To investigate the surgical approach for the resection of juvenile nasopharyngeal angiofibroma(JNA) under nasal endoscopy. The clinical data of 87 patients undergoing endoscopic resection of nasopharyngeal fibroangioma were retrospectively analyzed. We classified JNA according to tumor site, size, invasion scope and anatomic position relationship between tumor and midline of pupil. Three endoscopic surgical approaches were selected according to the classification, and the postoperative symptoms, complications and recurrence were investigated and analyzed. The tumor resection rate of 87 cases by nasal endoscopic surgery was 100%. Thirty-five cases were approached through the middle nasal passage(small tumors located in the nasal sinuses and pterygopalatine fossa), forty-five cases were approached through the lateral wall of the nasal cavity(tumor invaded the pterygopalatine fossa but did not exceed the midline of the pupil) , and seven cases were approached via the lateral wall of nasal cavity + ipsilateral anterior wall of maxillary sinus(tumor invaded the infratemporal fossa beyond the midline of pupil or invaded the cavernous sinus and the middle cranial fossa epidural), Postoperative patients with nasal congestion, nasal bleeding, headache, dizziness, vision loss and other symptoms showed varying degrees of improvement. No surgical death or intracranial infection occurred. The postoperative follow-up was 6-78 months, and the recurrence rate was 3.44%. Endoscopic resection of nasopharyngeal fibroangioma is the main treatment method for JNA. Selecting suitable endoscopic approach to resect JNA, To maximize the advantage of nasal endoscopic equipment according to the inherent anatomical space of the human nasal cavity, In order to achieve the purpose of JNA resection, reduce intraoperative and postoperative complications, reduce the recurrence rate and improve the prognosis.

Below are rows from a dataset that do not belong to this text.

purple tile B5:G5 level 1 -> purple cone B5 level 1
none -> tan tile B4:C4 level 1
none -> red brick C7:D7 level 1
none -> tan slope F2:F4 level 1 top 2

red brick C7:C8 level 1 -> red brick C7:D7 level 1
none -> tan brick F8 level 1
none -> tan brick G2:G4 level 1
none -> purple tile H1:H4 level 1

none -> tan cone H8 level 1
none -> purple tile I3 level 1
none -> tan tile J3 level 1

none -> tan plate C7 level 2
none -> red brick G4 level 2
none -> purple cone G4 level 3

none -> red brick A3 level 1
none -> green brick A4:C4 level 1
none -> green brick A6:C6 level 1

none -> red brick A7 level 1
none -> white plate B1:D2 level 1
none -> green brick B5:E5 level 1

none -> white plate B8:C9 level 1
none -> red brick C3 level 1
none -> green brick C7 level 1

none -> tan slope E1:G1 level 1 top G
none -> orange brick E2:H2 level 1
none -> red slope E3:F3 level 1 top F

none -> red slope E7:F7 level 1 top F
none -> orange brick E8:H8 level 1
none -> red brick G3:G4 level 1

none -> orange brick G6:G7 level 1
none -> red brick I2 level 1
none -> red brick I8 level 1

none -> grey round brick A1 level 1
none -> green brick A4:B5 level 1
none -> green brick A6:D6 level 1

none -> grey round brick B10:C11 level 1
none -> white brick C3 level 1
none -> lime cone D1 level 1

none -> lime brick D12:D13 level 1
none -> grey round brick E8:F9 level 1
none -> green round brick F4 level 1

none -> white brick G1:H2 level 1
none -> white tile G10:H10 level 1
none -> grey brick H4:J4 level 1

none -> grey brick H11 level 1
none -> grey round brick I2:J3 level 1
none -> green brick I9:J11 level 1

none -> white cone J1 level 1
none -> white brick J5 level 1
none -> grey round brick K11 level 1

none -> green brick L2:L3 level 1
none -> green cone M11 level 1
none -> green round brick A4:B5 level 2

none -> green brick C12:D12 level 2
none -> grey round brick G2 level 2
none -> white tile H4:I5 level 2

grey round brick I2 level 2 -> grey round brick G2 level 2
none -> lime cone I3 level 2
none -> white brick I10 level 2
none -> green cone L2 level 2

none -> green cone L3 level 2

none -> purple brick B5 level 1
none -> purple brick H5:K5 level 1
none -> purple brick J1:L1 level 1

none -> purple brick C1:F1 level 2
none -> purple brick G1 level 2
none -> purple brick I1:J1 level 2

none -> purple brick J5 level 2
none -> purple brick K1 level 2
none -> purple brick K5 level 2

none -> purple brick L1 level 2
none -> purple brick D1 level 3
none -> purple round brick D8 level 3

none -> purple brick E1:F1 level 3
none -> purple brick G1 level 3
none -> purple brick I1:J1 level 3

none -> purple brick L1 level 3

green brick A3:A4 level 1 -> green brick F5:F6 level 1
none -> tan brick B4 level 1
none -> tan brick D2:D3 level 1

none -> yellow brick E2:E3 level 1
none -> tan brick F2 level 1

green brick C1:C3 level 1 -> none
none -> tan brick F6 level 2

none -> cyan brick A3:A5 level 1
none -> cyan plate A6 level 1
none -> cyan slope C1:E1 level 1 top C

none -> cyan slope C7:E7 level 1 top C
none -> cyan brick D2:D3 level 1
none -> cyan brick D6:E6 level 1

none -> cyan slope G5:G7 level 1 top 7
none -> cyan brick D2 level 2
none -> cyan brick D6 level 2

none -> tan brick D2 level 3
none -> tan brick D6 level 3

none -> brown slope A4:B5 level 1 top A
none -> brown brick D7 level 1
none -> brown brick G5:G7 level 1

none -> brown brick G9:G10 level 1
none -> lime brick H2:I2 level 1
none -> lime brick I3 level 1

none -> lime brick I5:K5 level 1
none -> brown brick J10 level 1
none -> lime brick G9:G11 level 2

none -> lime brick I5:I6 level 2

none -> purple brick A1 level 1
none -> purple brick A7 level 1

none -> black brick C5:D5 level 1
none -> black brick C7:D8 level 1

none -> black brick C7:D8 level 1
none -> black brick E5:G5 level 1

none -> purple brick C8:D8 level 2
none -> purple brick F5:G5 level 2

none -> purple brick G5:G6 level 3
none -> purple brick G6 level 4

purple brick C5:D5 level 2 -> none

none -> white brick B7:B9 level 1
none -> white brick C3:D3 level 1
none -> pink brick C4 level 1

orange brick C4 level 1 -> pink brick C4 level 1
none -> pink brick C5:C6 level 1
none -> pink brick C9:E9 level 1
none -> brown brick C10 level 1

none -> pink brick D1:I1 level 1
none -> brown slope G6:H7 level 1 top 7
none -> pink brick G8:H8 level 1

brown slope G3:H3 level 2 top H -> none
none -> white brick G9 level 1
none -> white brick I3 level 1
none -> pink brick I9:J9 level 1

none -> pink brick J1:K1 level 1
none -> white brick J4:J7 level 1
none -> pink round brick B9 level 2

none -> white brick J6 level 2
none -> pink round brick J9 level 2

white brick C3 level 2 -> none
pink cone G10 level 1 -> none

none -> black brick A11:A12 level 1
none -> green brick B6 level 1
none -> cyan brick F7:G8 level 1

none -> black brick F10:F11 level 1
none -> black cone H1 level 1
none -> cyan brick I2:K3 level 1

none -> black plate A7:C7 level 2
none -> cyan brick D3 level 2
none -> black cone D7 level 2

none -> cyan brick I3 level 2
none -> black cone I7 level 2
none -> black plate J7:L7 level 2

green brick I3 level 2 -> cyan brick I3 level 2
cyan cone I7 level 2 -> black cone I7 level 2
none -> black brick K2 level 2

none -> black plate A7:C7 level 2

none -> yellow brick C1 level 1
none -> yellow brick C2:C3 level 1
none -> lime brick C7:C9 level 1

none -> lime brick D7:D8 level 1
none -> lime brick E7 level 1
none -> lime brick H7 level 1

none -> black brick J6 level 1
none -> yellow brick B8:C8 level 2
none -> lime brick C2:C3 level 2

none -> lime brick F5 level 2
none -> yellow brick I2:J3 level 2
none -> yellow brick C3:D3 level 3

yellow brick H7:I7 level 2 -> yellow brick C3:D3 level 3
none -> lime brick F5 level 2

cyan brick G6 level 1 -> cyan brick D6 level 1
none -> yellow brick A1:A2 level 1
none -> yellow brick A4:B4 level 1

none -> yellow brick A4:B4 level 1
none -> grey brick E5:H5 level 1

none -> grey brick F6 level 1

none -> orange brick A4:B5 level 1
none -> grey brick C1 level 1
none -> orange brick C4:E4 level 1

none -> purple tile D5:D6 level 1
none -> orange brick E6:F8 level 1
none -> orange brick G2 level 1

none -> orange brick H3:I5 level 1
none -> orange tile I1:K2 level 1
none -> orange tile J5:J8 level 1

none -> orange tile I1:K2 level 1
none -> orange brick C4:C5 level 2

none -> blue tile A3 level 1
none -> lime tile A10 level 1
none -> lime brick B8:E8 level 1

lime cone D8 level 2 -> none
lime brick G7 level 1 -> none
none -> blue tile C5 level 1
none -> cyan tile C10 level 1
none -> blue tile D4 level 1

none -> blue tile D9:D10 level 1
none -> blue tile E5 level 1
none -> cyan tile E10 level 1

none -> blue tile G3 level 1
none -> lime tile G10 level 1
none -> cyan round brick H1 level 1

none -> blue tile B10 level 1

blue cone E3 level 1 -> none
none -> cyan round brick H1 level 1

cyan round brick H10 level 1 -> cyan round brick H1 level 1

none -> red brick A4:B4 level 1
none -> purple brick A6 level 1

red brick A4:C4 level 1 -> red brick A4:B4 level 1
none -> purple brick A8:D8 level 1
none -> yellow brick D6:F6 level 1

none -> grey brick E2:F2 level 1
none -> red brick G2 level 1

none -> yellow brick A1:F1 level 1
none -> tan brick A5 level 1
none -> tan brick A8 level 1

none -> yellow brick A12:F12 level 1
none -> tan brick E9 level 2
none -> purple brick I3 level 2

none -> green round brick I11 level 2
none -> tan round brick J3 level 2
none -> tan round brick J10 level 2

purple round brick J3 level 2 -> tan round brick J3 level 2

探讨鼻内镜下切除青少年鼻咽血管纤维瘤(JNA)的手术入路。回顾性分析87例行鼻内镜下鼻咽纤维血管瘤切除术患者的临床资料。根据肿瘤部位、大小、侵犯范围以及肿瘤与瞳孔中线的解剖位置关系对JNA进行分类。根据分类选择三种鼻内镜手术入路,并对术后症状、并发症及复发情况进行调查分析。87例经鼻内镜手术肿瘤切除率为100%。经中鼻道入路35例(肿瘤位于鼻窦及翼腭窝的小肿瘤),经鼻腔外侧壁入路45例(肿瘤侵犯翼腭窝但未超过瞳孔中线),经鼻腔外侧壁+同侧上颌窦前壁入路7例(肿瘤侵犯颞下窝超过瞳孔中线或侵犯海绵窦及中颅窝硬膜外)。术后鼻塞、鼻出血、头痛、头晕、视力下降等症状患者均有不同程度改善。无手术死亡及颅内感染发生。术后随访6~78个月,复发率为3.44%。鼻内镜下切除鼻咽纤维血管瘤是JNA的主要治疗方法。选择合适的鼻内镜入路切除JNA,根据人体鼻腔固有解剖空间最大限度发挥鼻内镜设备优势,以达到切除JNA的目的,减少术中及术后并发症,降低复发率,改善预后。